O senhor acha que o PT poderia pressioná-la a renunciar?
O PT já demonstrou isso. Você viu a nota que o Rui Falcão soltou? Ele lavou as mãos com o Delcídio do Amaral na hora. O PT está muito preocupado com 2016.
É o fim de uma era para o PT?
Acho que sim, o PT reclama muito que está sendo criminalizado, mas são criminalizados por causa dos criminosos do partido, que estão na cadeia ou acusados. Dos nove petistas que votaram a favor do Delcídio na quarta no Senado, a maior parte já tem casos no Supremo e pode ser cassada, mas o PT está em um dilema existencial. Tem petista falando em criar um partido.
E o Lula?
O Lula é um grande ícone do PT, que foi preparado desde o início dos anos 1980 para ser o candidato à Presidência, e desde então o PT não preparou nenhum outro candidato, tirando a Dilma. O Lula queria voltar em 2014, mas ela disse não: “Eu sou a presidente e eu vou à reeleição”. Hoje, não há dúvidas de que a imagem do Lula está muito mal.

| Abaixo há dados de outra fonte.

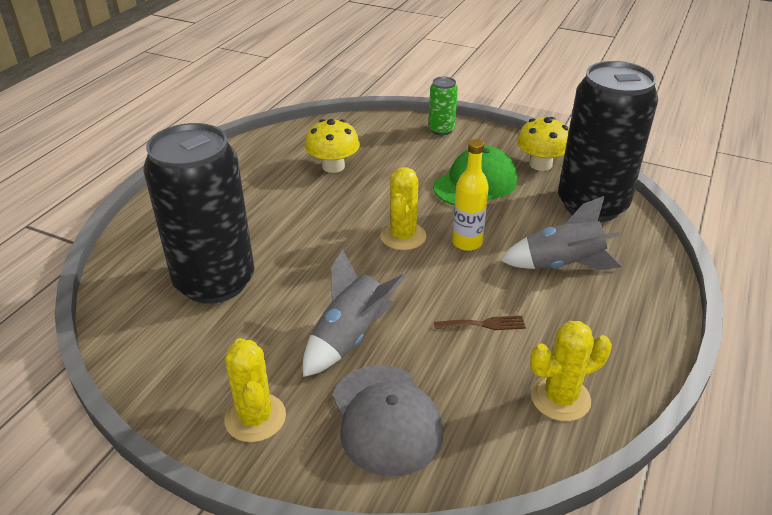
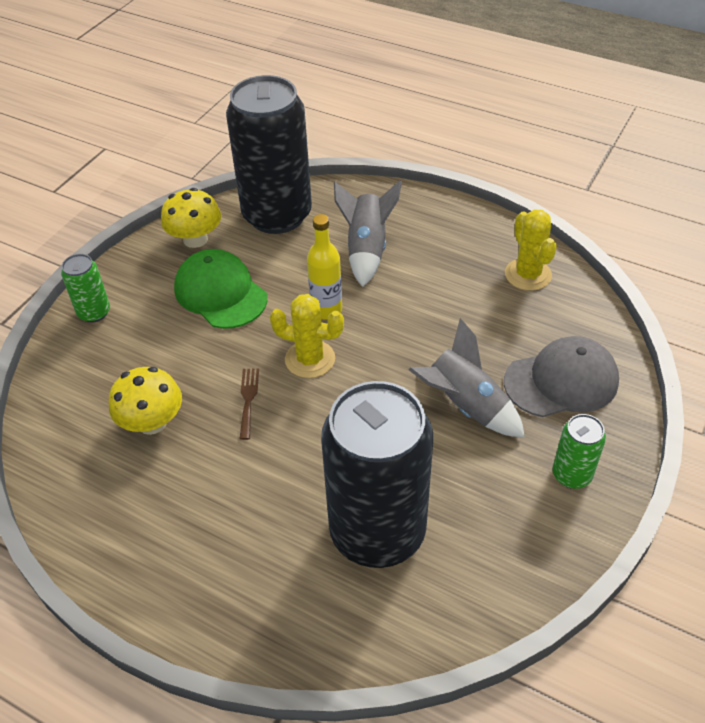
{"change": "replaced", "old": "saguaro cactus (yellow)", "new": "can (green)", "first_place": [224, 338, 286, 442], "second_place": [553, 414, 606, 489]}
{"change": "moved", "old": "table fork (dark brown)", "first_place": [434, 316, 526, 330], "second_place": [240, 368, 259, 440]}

Esse momento é pior que o do governo Collor?
Muito pior, porque agora tem crise econômica muito forte, temos recessão de mais de 3% do recuo do PIB este ano e deve ser pelo menos 2,5% no ano que vem. A crise econômica vai aumentar no início do ano e no ano que vem, com demissões, inflação, caixa apertado. E vai começar a ter manifestação desses deserdados politicamente. Principalmente a nova classe média. A classe média teve uma grande ascensão social com o Lula, vinte e tantos milhões de pessoas que saíram da classe D e E para a classe C. Vai ter essa movimentação nas ruas. Já tivemos em 2013 e isso mostrou como que se pode mobilizar.
Quais são as consequências da Operação Lava-Jato?
Supostamente, levaria a uma certa limpeza, como a Operação “Mãos Limpas”, da Itália, levou a uma certa limpeza também, mas não foi uma limpeza total, tanto que o Berlusconi conseguiu subir na política. Mas é um aviso aos navegantes de que, se você vai praticar essas coisas, você vai ter de tomar muito cuidado. Serve de advertência…
Mas o país muda?
Acho que muda. O André Esteves é um dos grandes banqueiros aqui no Brasil, o BTG é um dos grandes bancos de investimento e esse banco vive de sua imagem positiva, e agora todo mundo está pensando: “O que vai ser desse banco?” Você tem um grande empresário como o Odebrecht preso há vários meses. Isso foi uma coisa que nunca tinha acontecido antes: donos de grandes empresas presos.
Estamos no mesmo patamar da Operação Mãos Limpas?
Espero que não. Porque na “Mãos limpas” assassinaram juiz. Espero que isso não aconteça com o Sérgio Moro, porque é um juiz exemplar, que aprendeu o ofício no caso Banestado.